I don’t claim that this is a well-grounded explanation with the backing of any anthropological research, which is why I’m putting it as a comment rather than an answer. But I do know that children often grow up assuming that whatever environment they grew up in is typical for everyone everywhere. So if a child grows up in a functional family that cooperates with and supports each other, they’re going to generalize that and expect others outside of their family to cooperate and support each other was well, unless and until they learn this isn’t always the case. This becomes the basis for forming high-trust cooperative relationships with non-kin, where the opportunity exists. Seems to me a high trust society is just one where those small seeds of cooperation have grown to a group of societal size.

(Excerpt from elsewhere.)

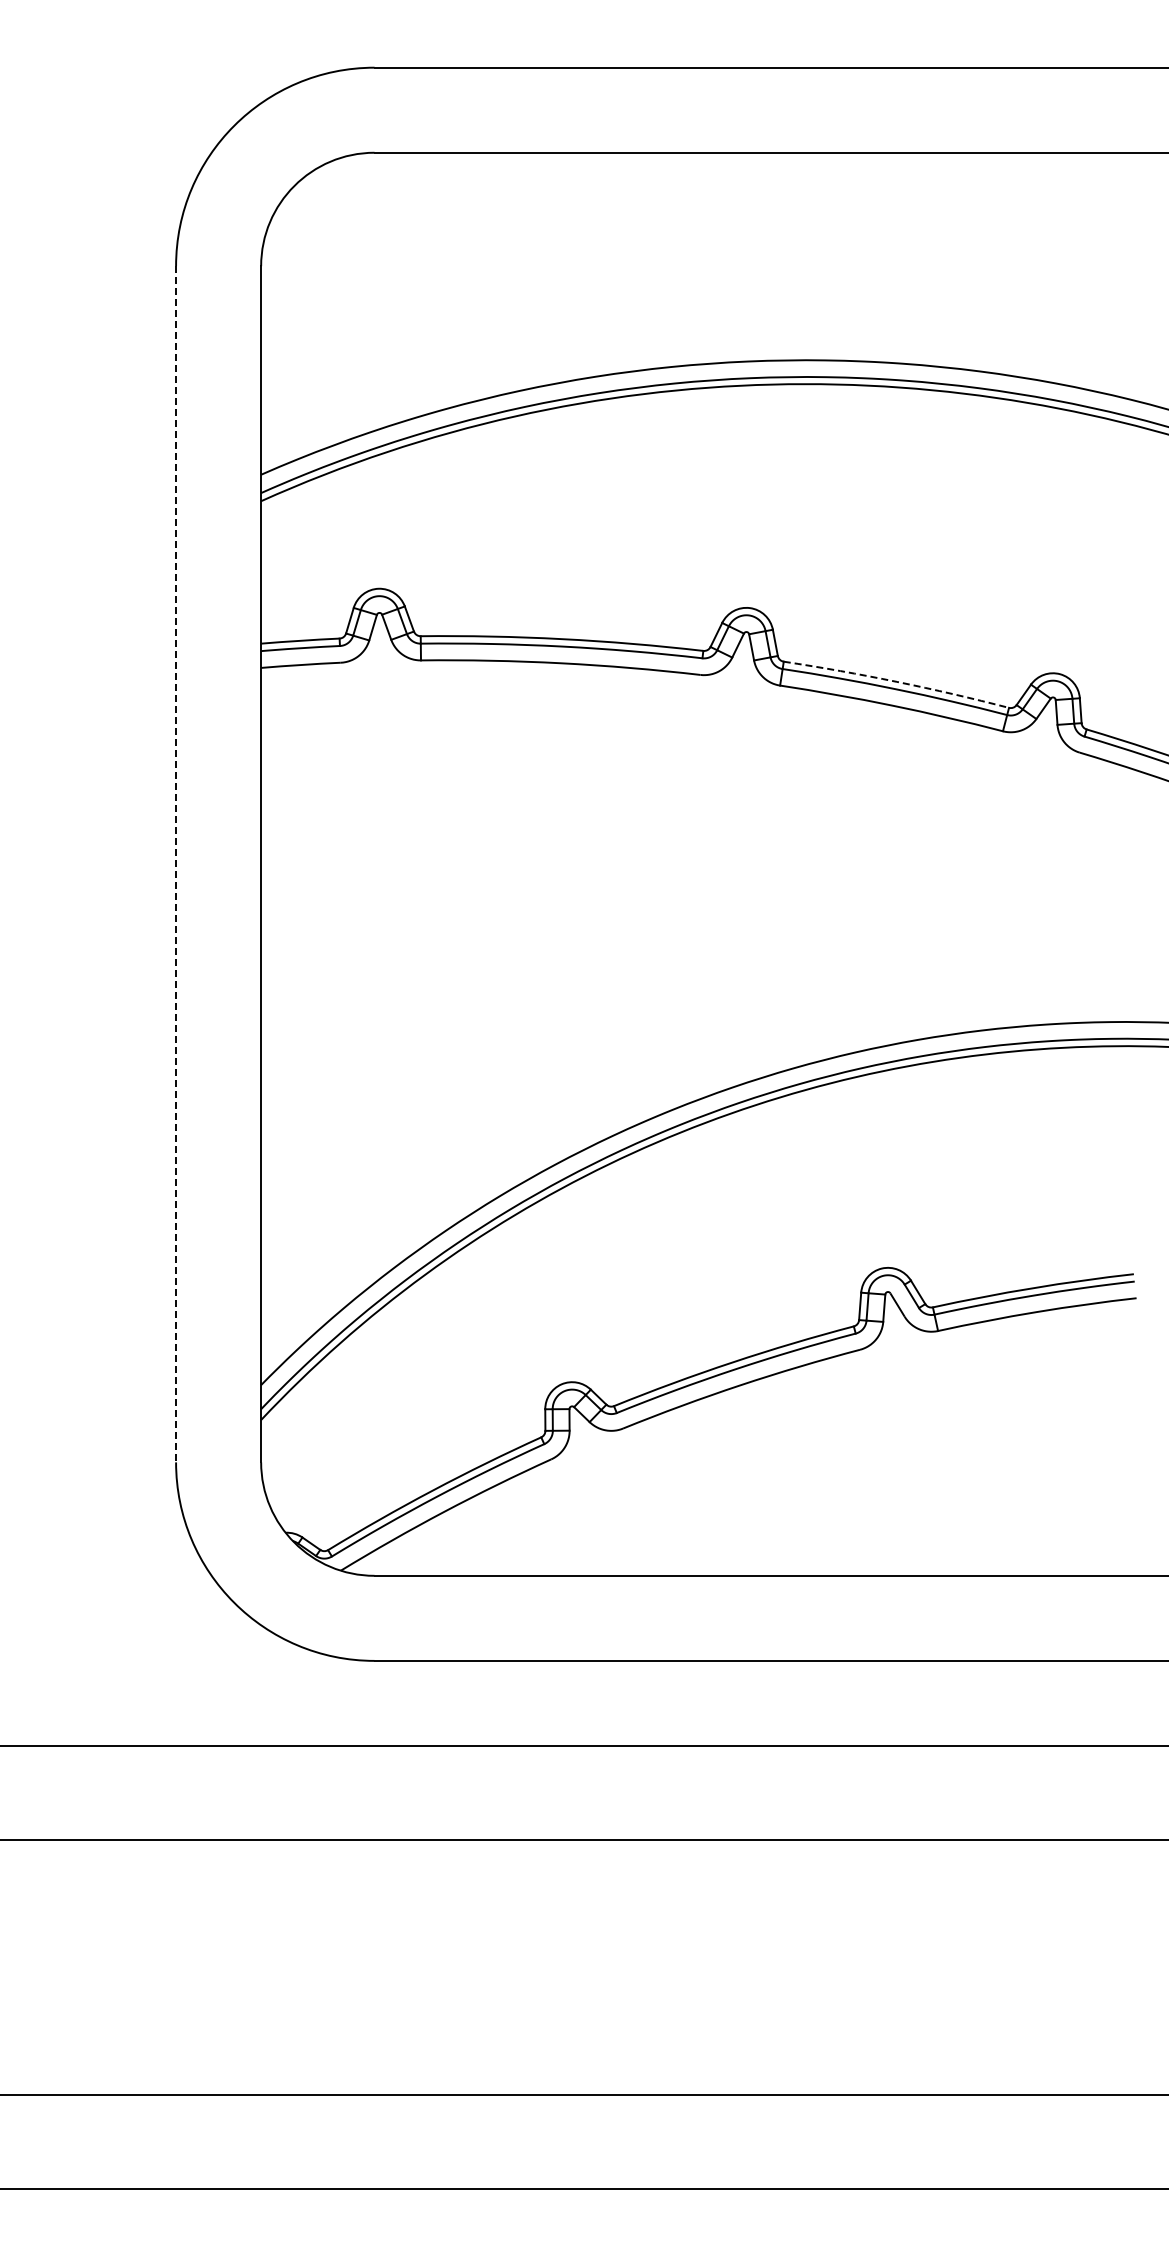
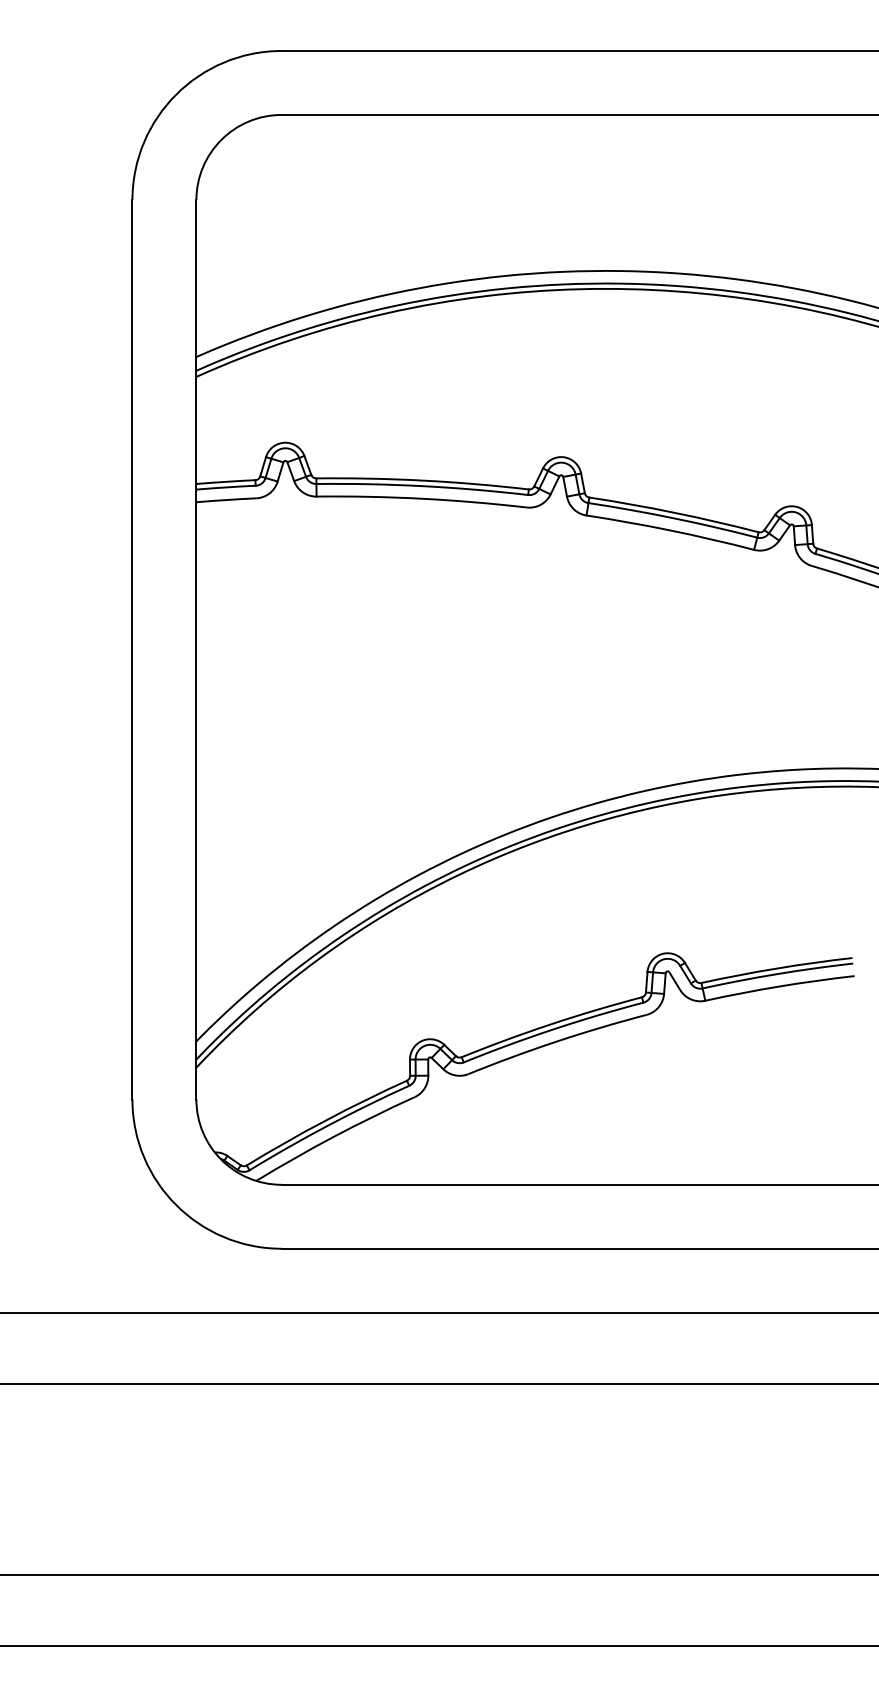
arc: (897, 681) -> (674, 512), dashed -> solid
line: (176, 864) -> (132, 650), dashed -> solid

Taking it back a step, it seems like we have a lot of instincts that aid us in cooperating with each other. Probably because those with those instincts did better than those without, because a human by itself is puny and weak and can only look in one direction at once and sometimes needs to sleep, but ten humans working together are not subject to those same constraints. And it is those cooperative instincts, like reciprocity, valuing fairness, punishment of defectors, and rewarding generosity with status, which help us easily form trusting cooperative relationships (“easily” relative to how hard it would be if we were fully selfish agents aiming only to maximize some utility function in each interaction, and we further knew that this was true of everyone we interacted with as well), which in turn are the basis for trust within larger-scale groups.
I mean, you’re asking this question with the well-founded hope that someone is going to take their own time to give you a good answer, without them being paid to do so or any credible promise of another form of reward. You would be surprised, I think, if the response to this request was an attempt to harm you in order to gain some advantage at your expense. If 10 people with a similar dispositon were trapped on an island for a few generations, you could start a high trust society, could you not?